Naomi: The main issues with regard to UK real estate investment are tax-related, rather than regulatory. In an effort to increase tax revenues, stamp out unscrupulous landlords and free up homes for domestic buyers, the last five years have seen successive increases in residential taxes. These have been particularly targeted at foreign buyers and the luxury end of the market and have led transactions to fall to an all-time low. To address this fiscal drag, the UK government needs to renew buyer confidence by affirming the status quo for current tax legislation. Buyers can then structure their investments appropriately, assimilate the extra buy-in costs and re-enter the market with confidence. This will have the added benefit of supporting economic growth during Brexit while demonstrating that the UK really is open for global business.

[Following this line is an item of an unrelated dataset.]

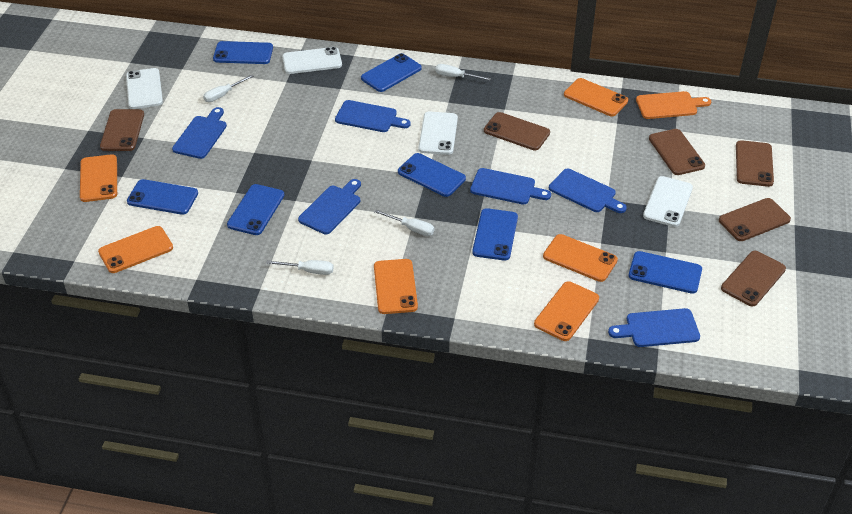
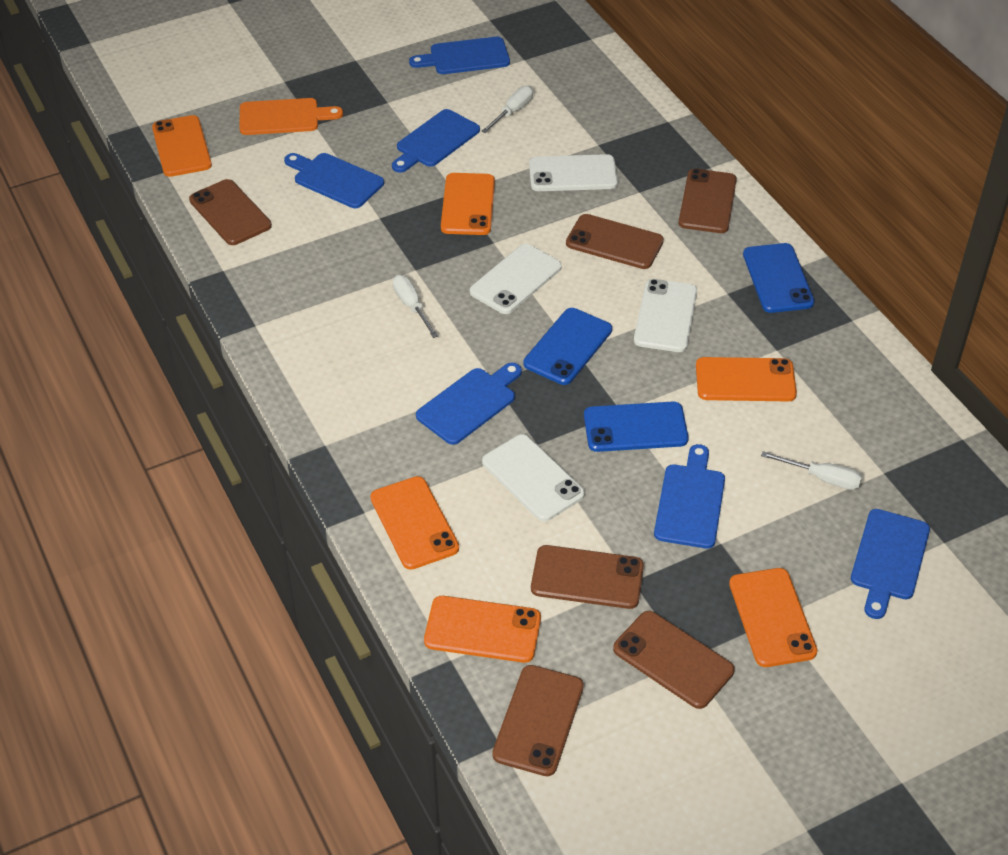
blue phone: 7 -> 3
white screwdriver: 4 -> 3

Tracey: Lenders are regulated differently depending on sector (clearing bank, life company, debt fund, etc), which can impact on the terms they can offer.
How does the Islamic real estate market relate to/tie in with other sectors and markets in the UK? Where could relationships be developed or improved ?

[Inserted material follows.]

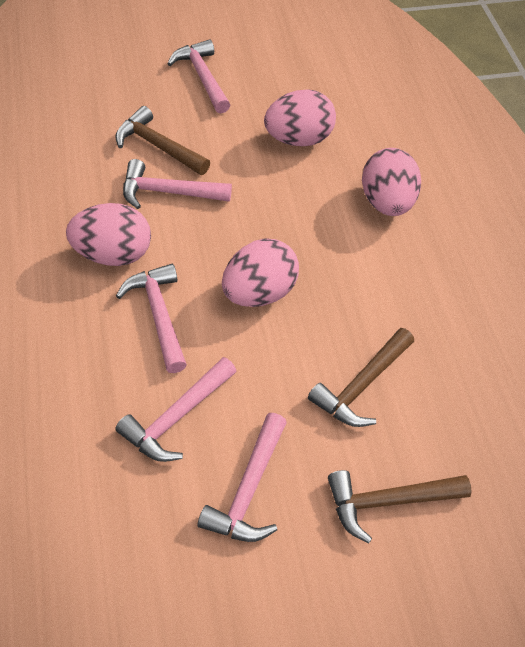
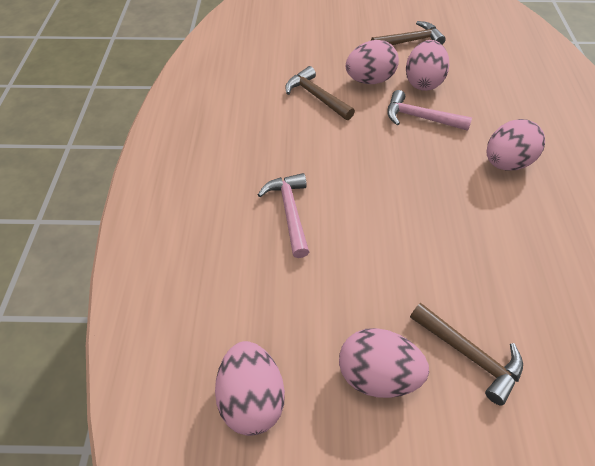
pink egg: 4 -> 5
pink hammer: 5 -> 2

Philip: I’m still keen to see more progress in the Takaful market to allow commercial properties in the UK to be insured in a Shariah compliant manner. There is a huge opportunity there.
Michael: Education has improved regarding Islamic finance and mainstream investors are more open to it.
Naomi: The Islamic real estate market is still small and needs further support to actively encourage new players into the space. Setting up a UK Islamic Finance Federation, for example, would help bring together relevant professionals, equity investors and finance providers, exploring different Islamic solutions and driving growth in the market. It could also assist conventional businesses, often with very limited understanding of how to start structuring Shariah products.
Sarah: Real estate is still the most popular asset for Islamic funds. If funds were able to consider longer tenures (perhaps Malaysia rather than GCC investors?) they may be able to target infrastructure deals? [However], UK Islamic banks are not playing a significant role in the market. There is insufficient liquidity and pricing is not generally competitive with conventional finance.
What is your outlook for 2017-18 and beyond?
Michael: We are generally mindful of the political environment but nonetheless good risk-adjusted opportunities do exist as a result.
Naomi: Despite Brexit uncertainty and uncomfortable tax changes, the entry-level sector which rental investors prefer has remained resilient. We expect this price growth to increase significantly as low finance costs, [a] weak sterling and an attractively priced market encourage buyers back in. London will remain a big draw for Islamic investors seeking safe havens. The luxury and new build sectors, on the other hand, may remain sluggish given the greater buy-in costs and the new non-dom IHT. Bad publicity for these sectors has already turned many Shariah-conscious investors away from their traditional luxury stomping ground towards the more cost effective and higher yielding investment sector of the market. In terms of tips for investment, go for small flats in unique heritage buildings in Prime Central London. These are in limited supply with potential to add value and provide long-term capital growth. Small units are also the most popular as tenants typically have budget ceilings, generating the highest returns.
Tracey: There is a potential shortage of investment stock to satisfy investor demand; all in cost of funds expected to remain low for the next 12-24 months; plus unknowns due to Brexit and political uncertainty.
Philip: The hunt for yield continues and everyone wants as much certainty as they can get so as to bridge any volatility as Brexit continues along its path. My forecast is that the best assets that provide these attributes will maintain or increase in value, while poorer assets will suffer. The fundamental attractions of the UK for Islamic real estate investors remain: namely, a stable legal system, clear land ownership, familiarity with the country and a critical mass of Islamic finance professionals. These are not going to fall away.